For most of the applications that already use the scheduling client library (AMRMClient), the library itself will take care of most of the above things. The client library is augmented to keep track of any of the outstanding requests and re-send those requests via the first allocate call to the newly active RM. Application writers using AMRMClient to communicate with RM do not need to write extra logic to handle the flow that is invoked during RM restart.

Note that even in regular life-cycle, users should act on successful allocations and are required to call the removeContainerRequest() API to inform the library and the ResourceManager about any changes in the locality requirements.

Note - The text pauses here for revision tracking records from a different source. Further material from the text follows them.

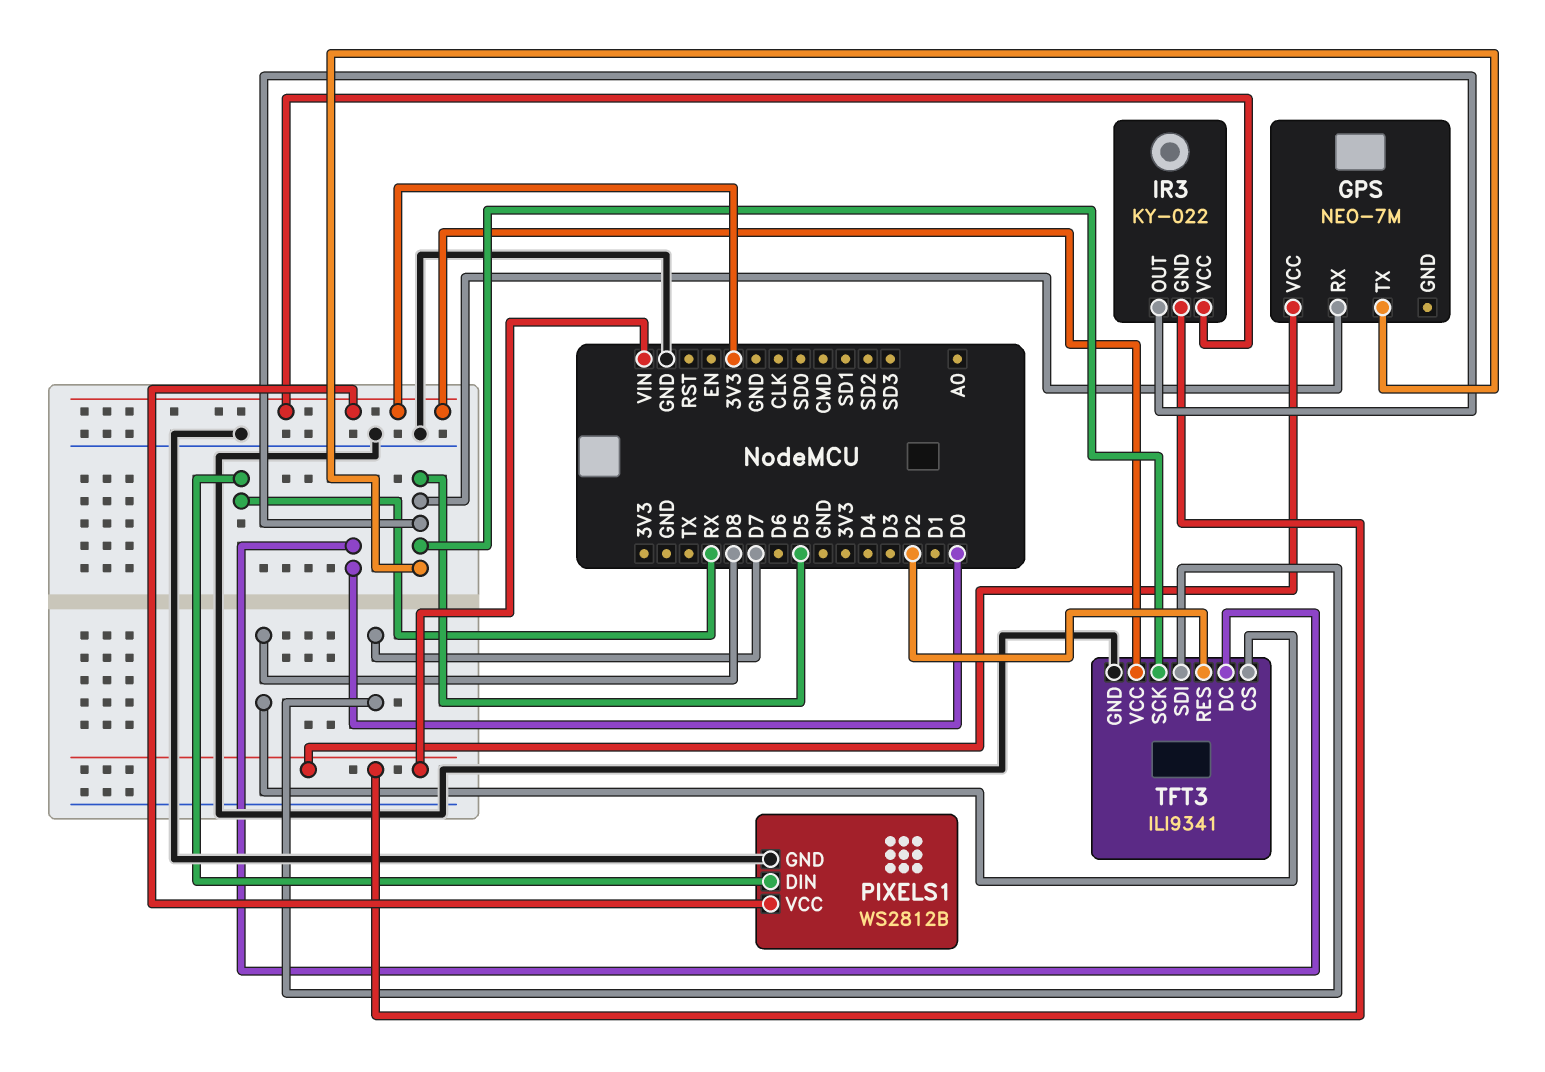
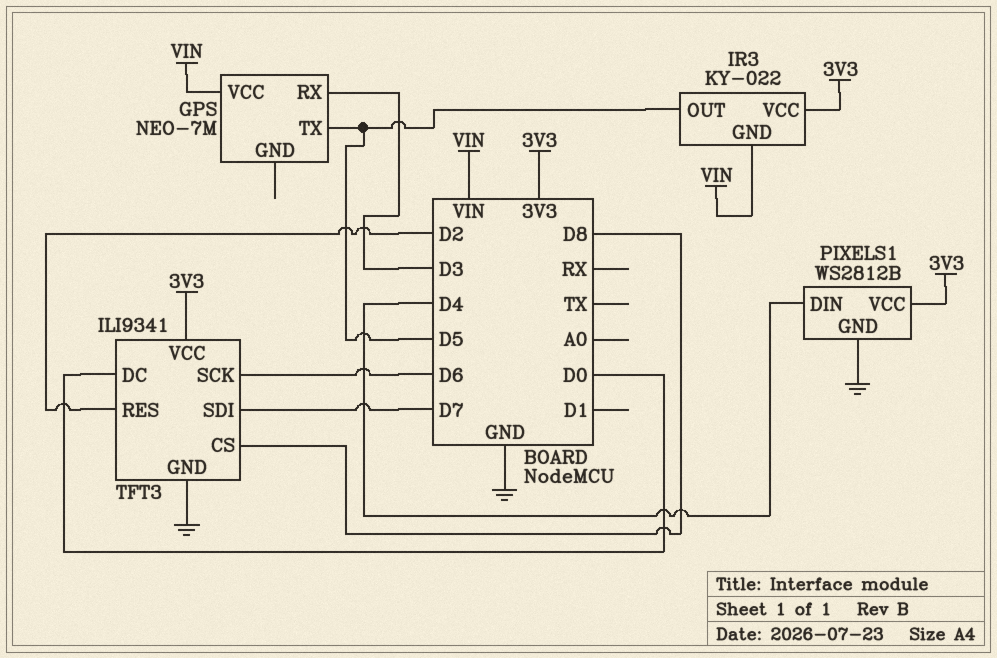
GPS pin RX: D5 -> D3
PIXELS1 pin DIN: RX -> D4
TFT3 pin SCK: D5 -> D6

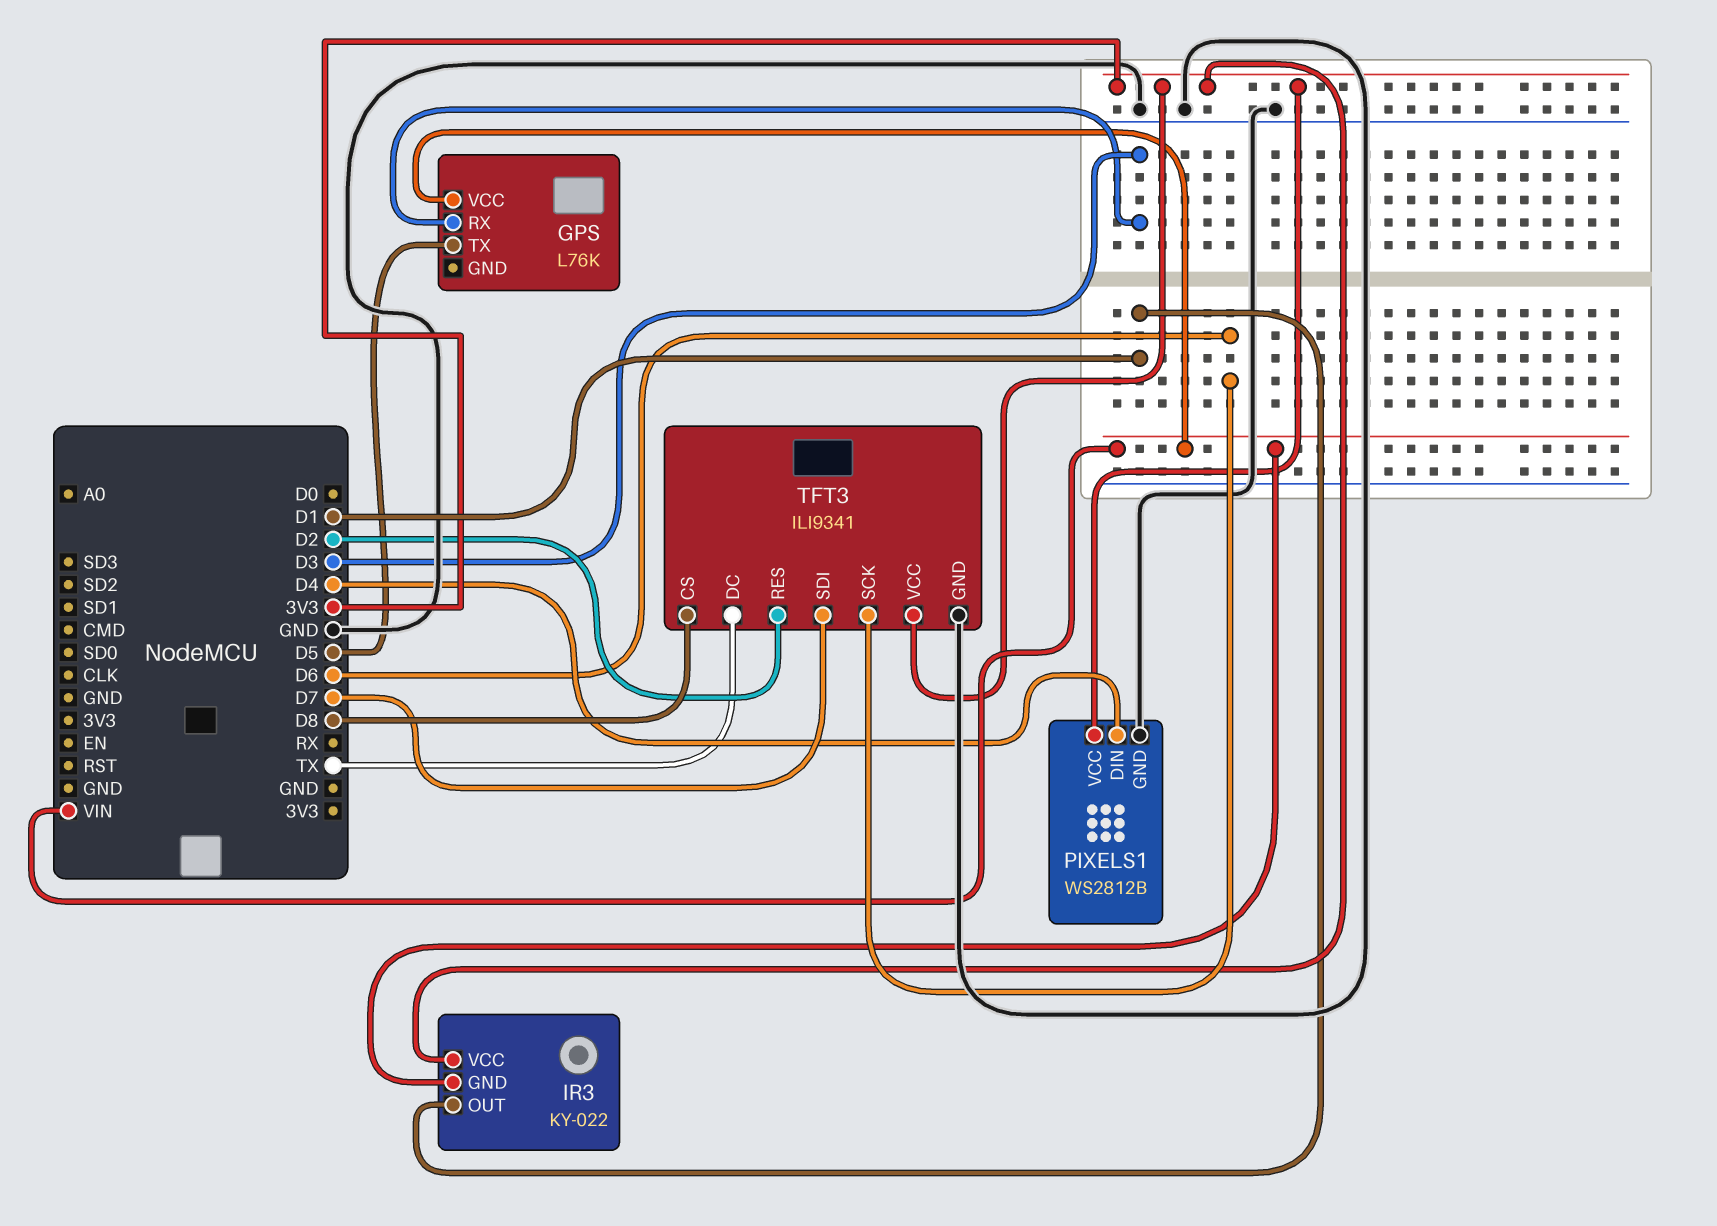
GPS: NEO-7M -> L76K
IR3 pin OUT: D5 -> D1
TFT3 pin DC: D0 -> TX

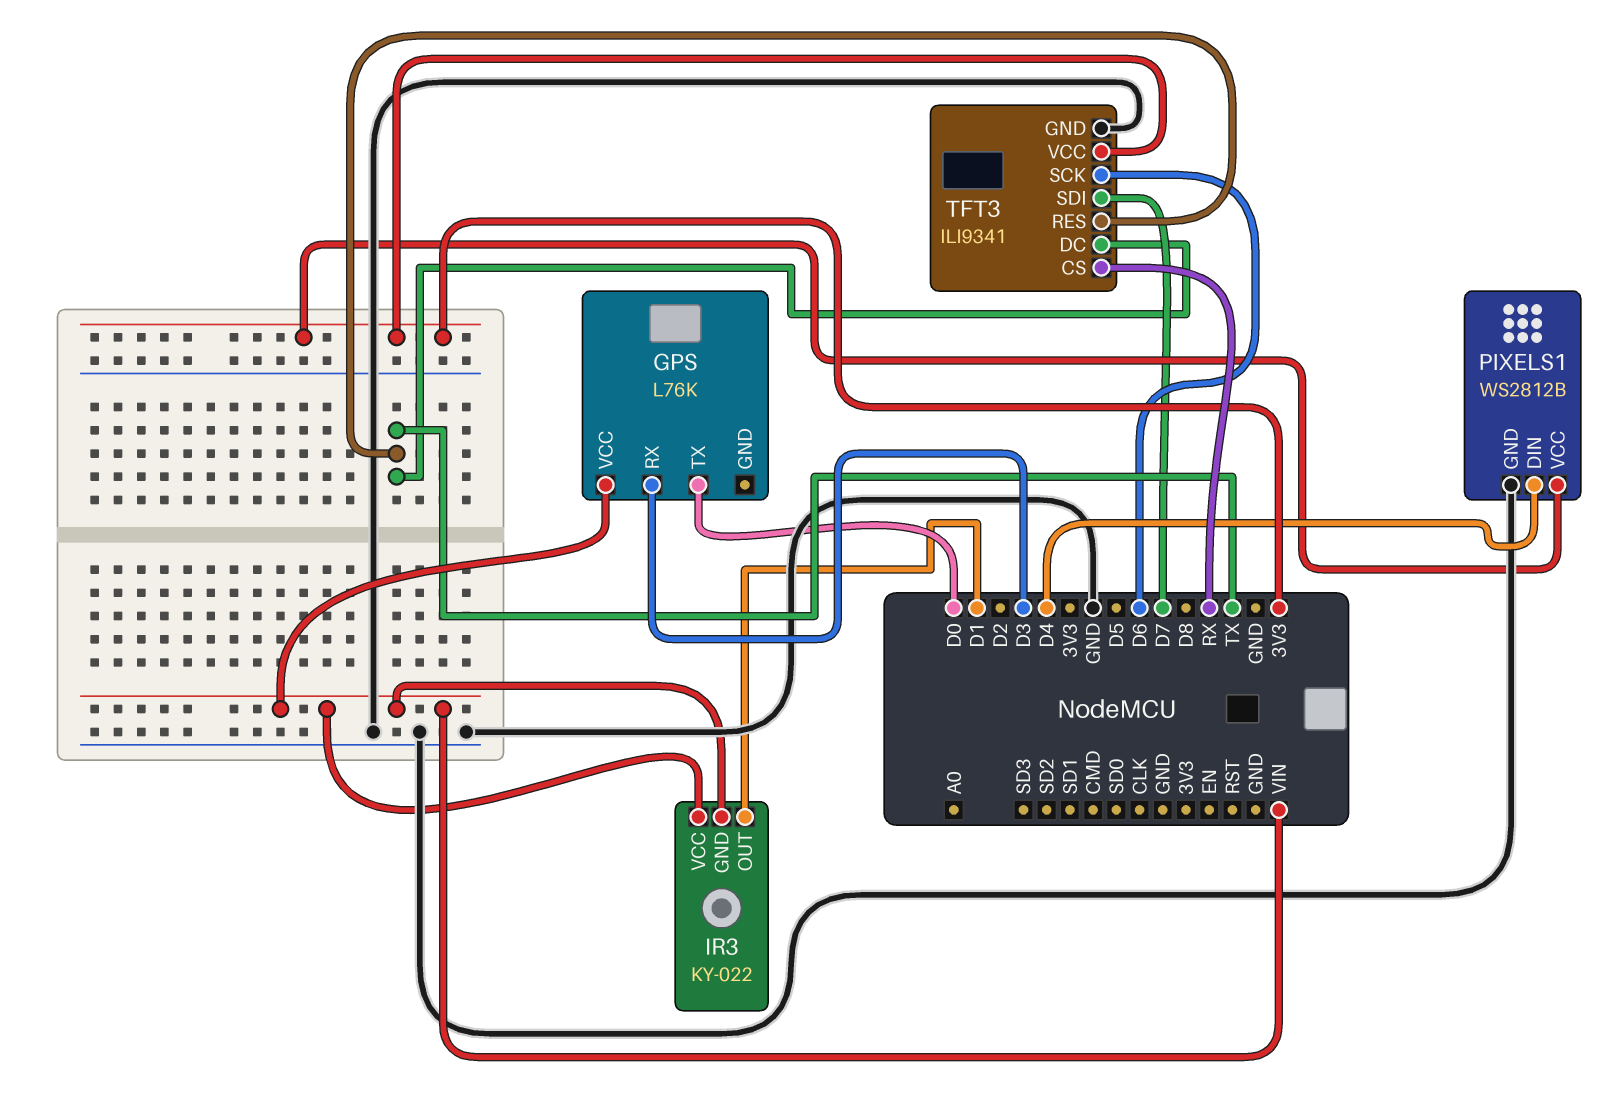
GPS pin TX: D5 -> D0
IR3 pin VCC: 3V3 -> VIN
TFT3 pin CS: D8 -> RX
TFT3 pin RES: D2 -> TX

If users ignore to inform ResourceManager, it may not understand the latest state of locality requirements. This situation is further exacerbated during AM resync, in which the library will send stale requests to the ResourceManager.

Current state of the project

At the time of this writing, the most significant task of core changes to reload the scheduler state is already done in YARN-1368. The other important changes to close the loop are running fast toward completion (YARN-1367 and YARN-1366). We are tracking the delivery of the project to be targeted for one of the next Apache Hadoop releases.


In this blog post, we described RM-restart Phase II, a feature to enable applications to continue functioning while preserving work-in-progress across RM-restart. In contrast with Phase I, no application’s in-flight work will be interrupted on RM restart.

Another related feature, ResourceManager Failover, improves ResourceManger resiliency further by providing an ability for ApplicationMasters and NodeManagers to redirect and resync to a “new” ResourceManger as soon as the current active ResourceManager fails over.